In May, three longtime and beloved Denison faculty members retired after a combined 90-plus years of teaching at the college. They have spent that time working with students and encouraging them to think critically about the world around them in each of their disciplines—anthropology, religion, and history—but they’ve also encouraged those students to leave the Hill and become lifelong learners. As they themselves leave campus (at least in a professional sense; we kind of hope they hang around or visit often), we asked them what lessons they will take with them into retirement.
I began my professional life in 1978 living and working in the Andean highlands of Ecuador, trying to understand what it was like for converts to adapt to widely distinct evangelical and sectarian churches, and yet 98 percent of the population identified with Catholicism. The question was: What does religious identity mean in such diverse circumstances? In the end, I learned about social adroitness and civility in navigating potentially lifealtering situations.
Three years later, I joined my wife, Susan Diduk, as she pursued her own anthropological work in the small village of Kedjom Keku in the Grassfields of Cameroon, West Africa.

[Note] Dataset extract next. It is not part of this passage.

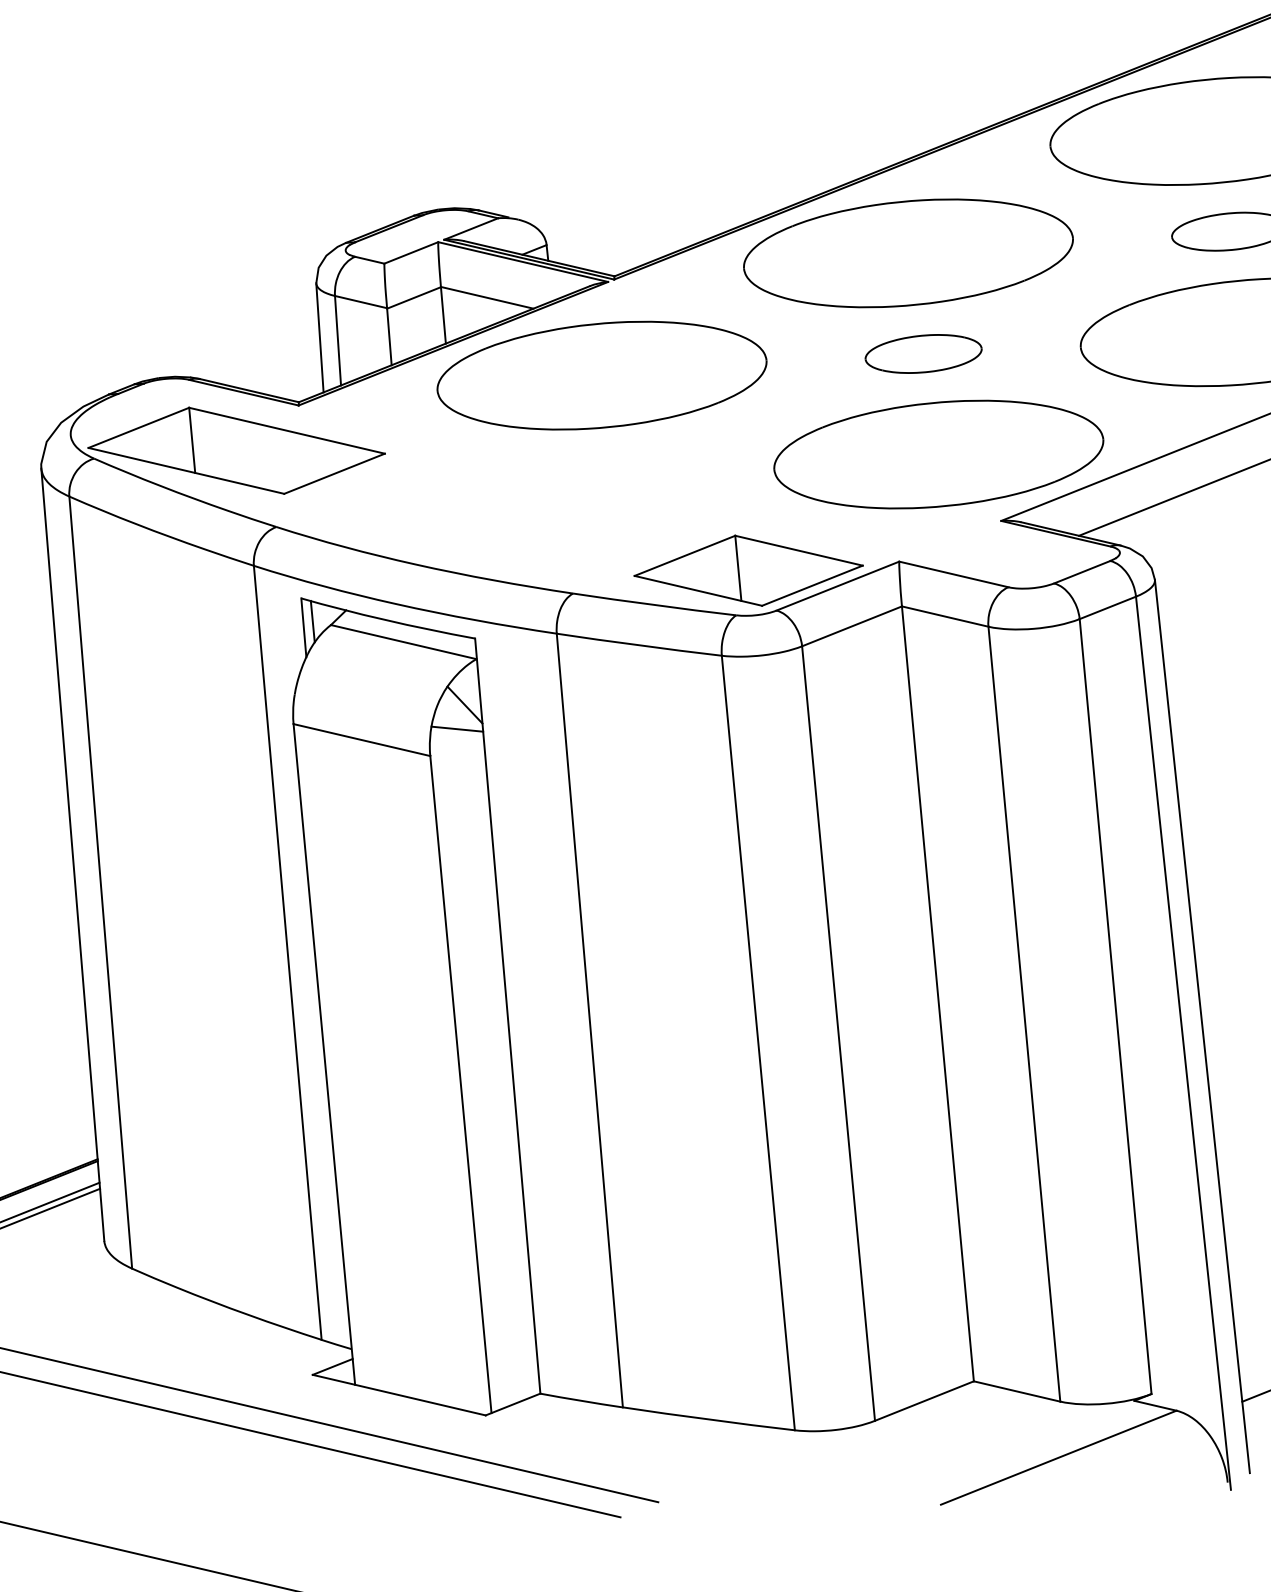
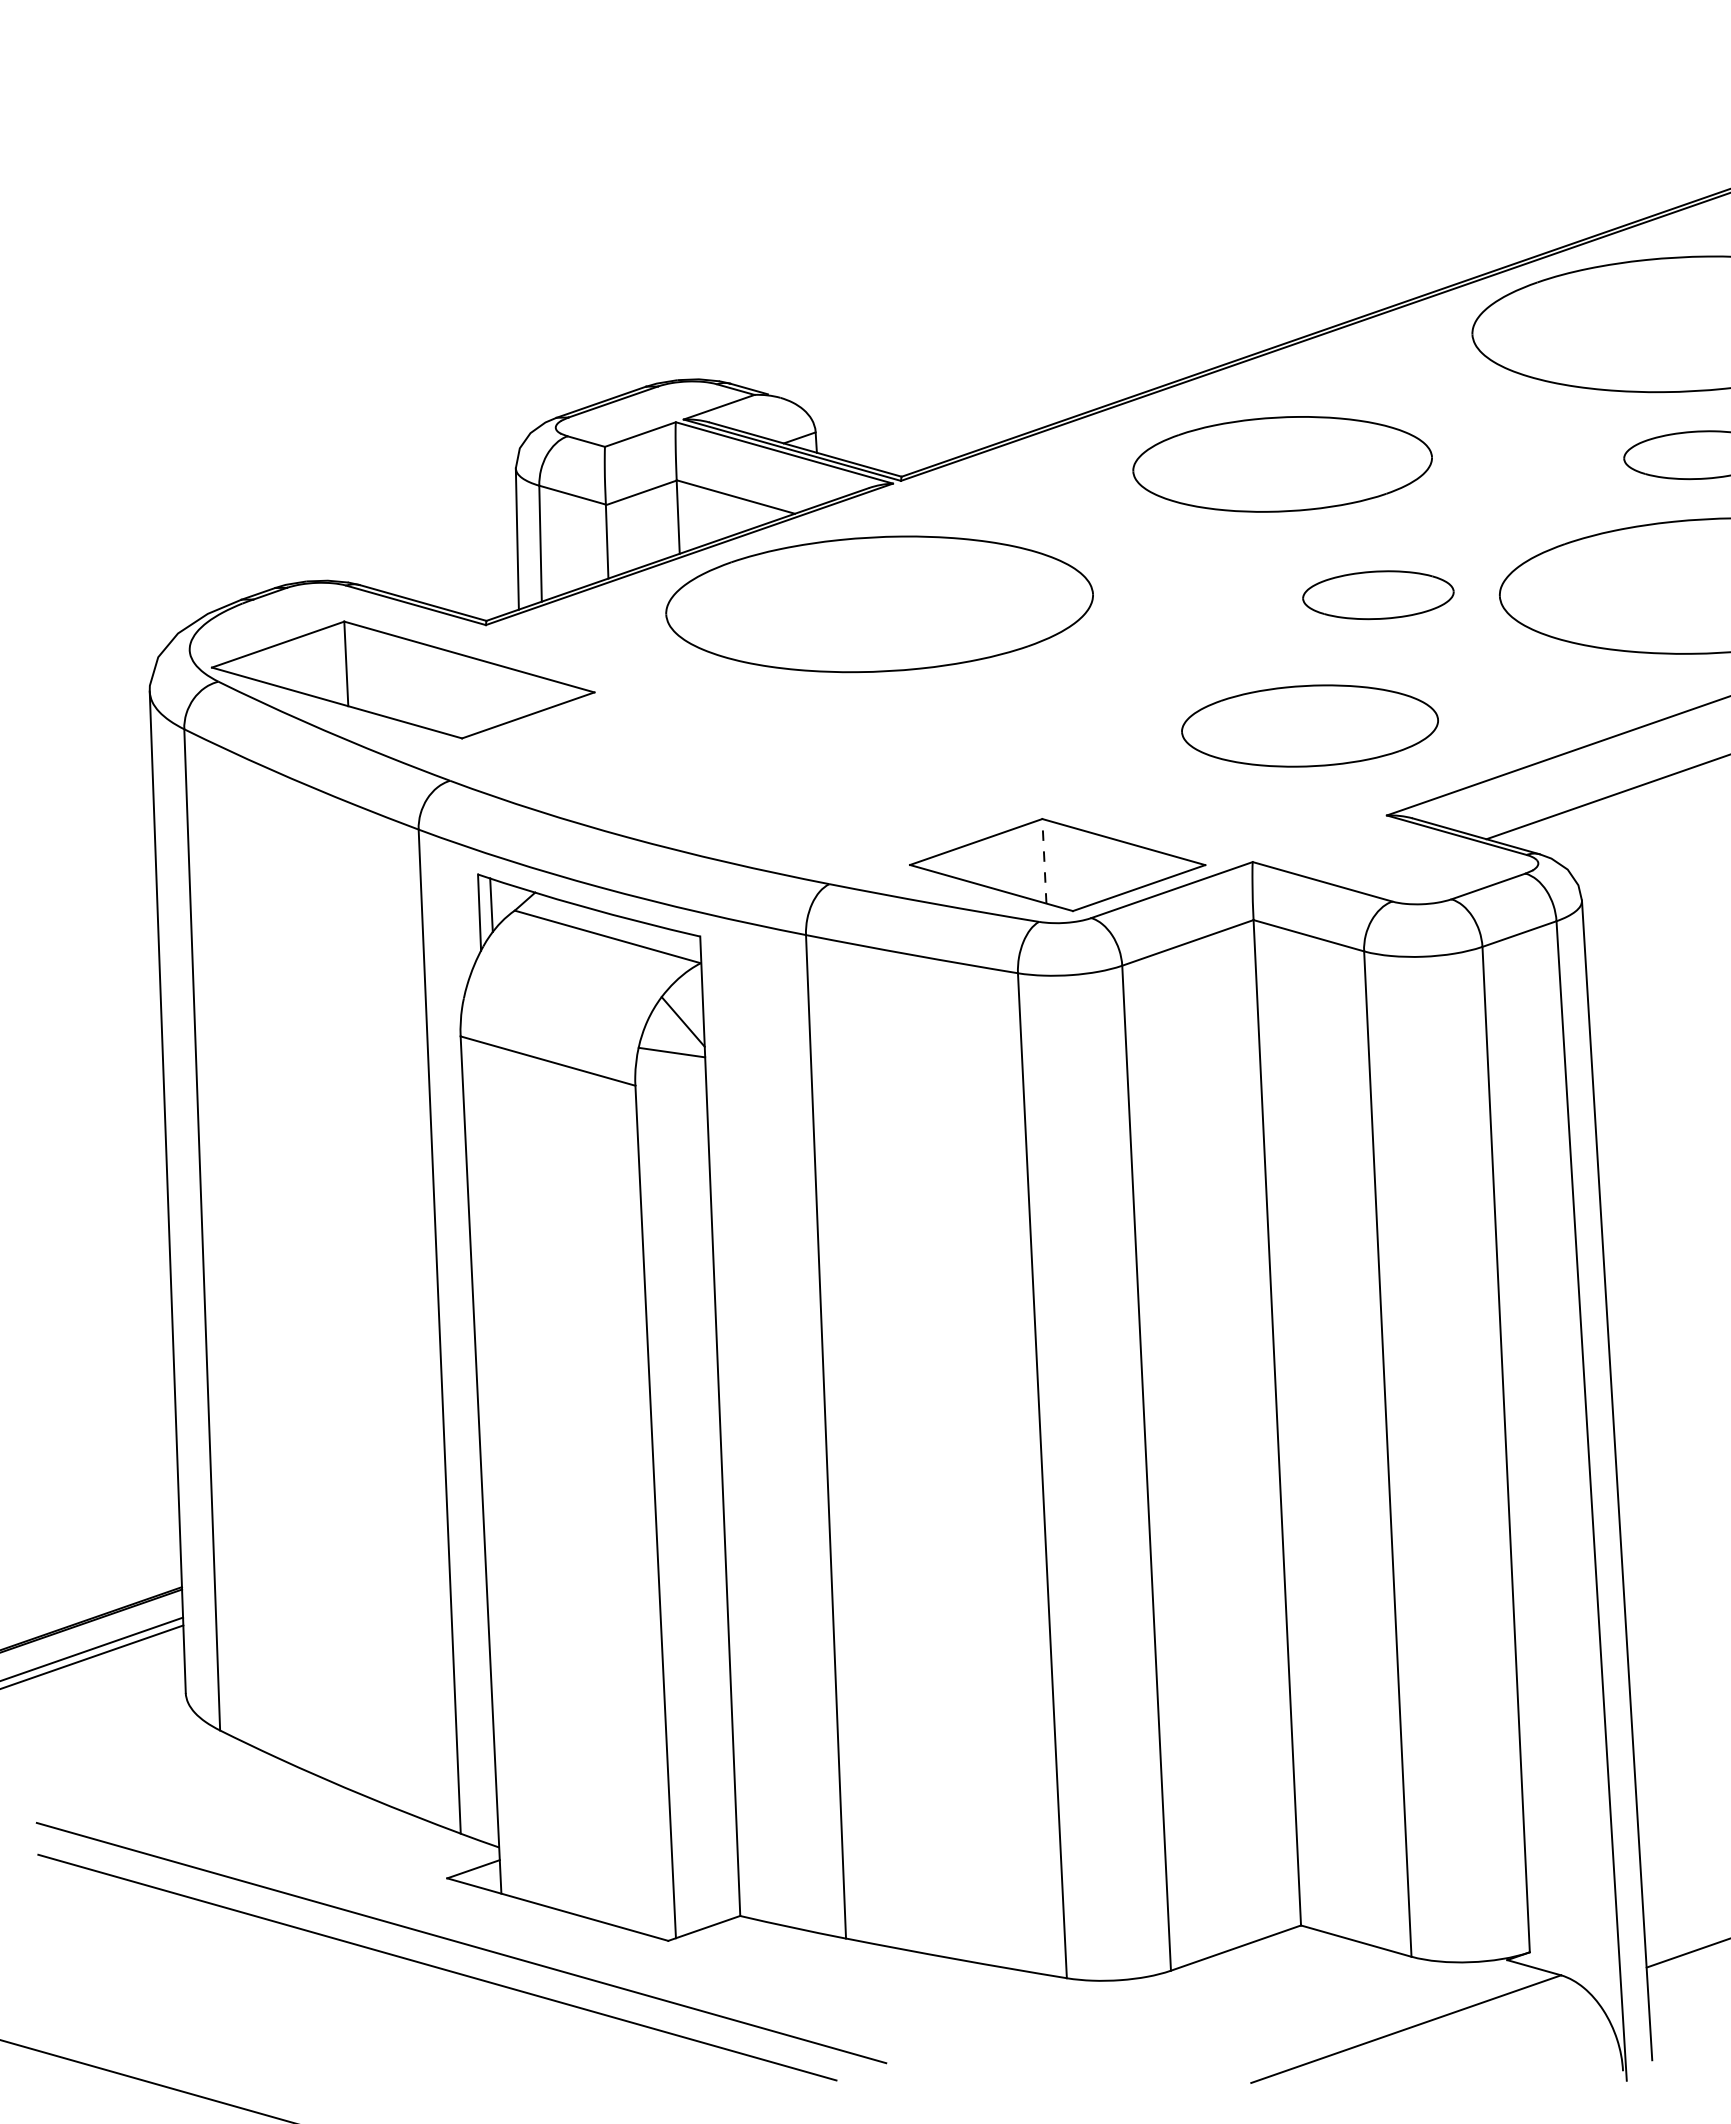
part: (908, 253) -> (1282, 464), size x0.7
part: (923, 354) -> (1378, 595), moved
part: (938, 454) -> (1309, 725), size x0.6
line: (738, 567) -> (1044, 860), solid -> dashed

That has led to five return trips and deep friendships with many families. Learning about indigenous medicine, about how Kedjom people understand morality and society, about healing and public health measures that originated in the pre-colonial era, has been truly amazing.
Finally, I have learned how to write better about the world and about trying to be faithful to other people who are living emotional and social lives very different from my own. To pursue this, I had the opportunity to go back to school at the age of 60 to earn my M.F.A. in poetry, and to write poems about what life is like in places like Kedjom Keku. As with other disciplines, anthropology is not just about answers; it is about learning to ask the right questions, and then really listening to what people say. It turns out to be something that never ends.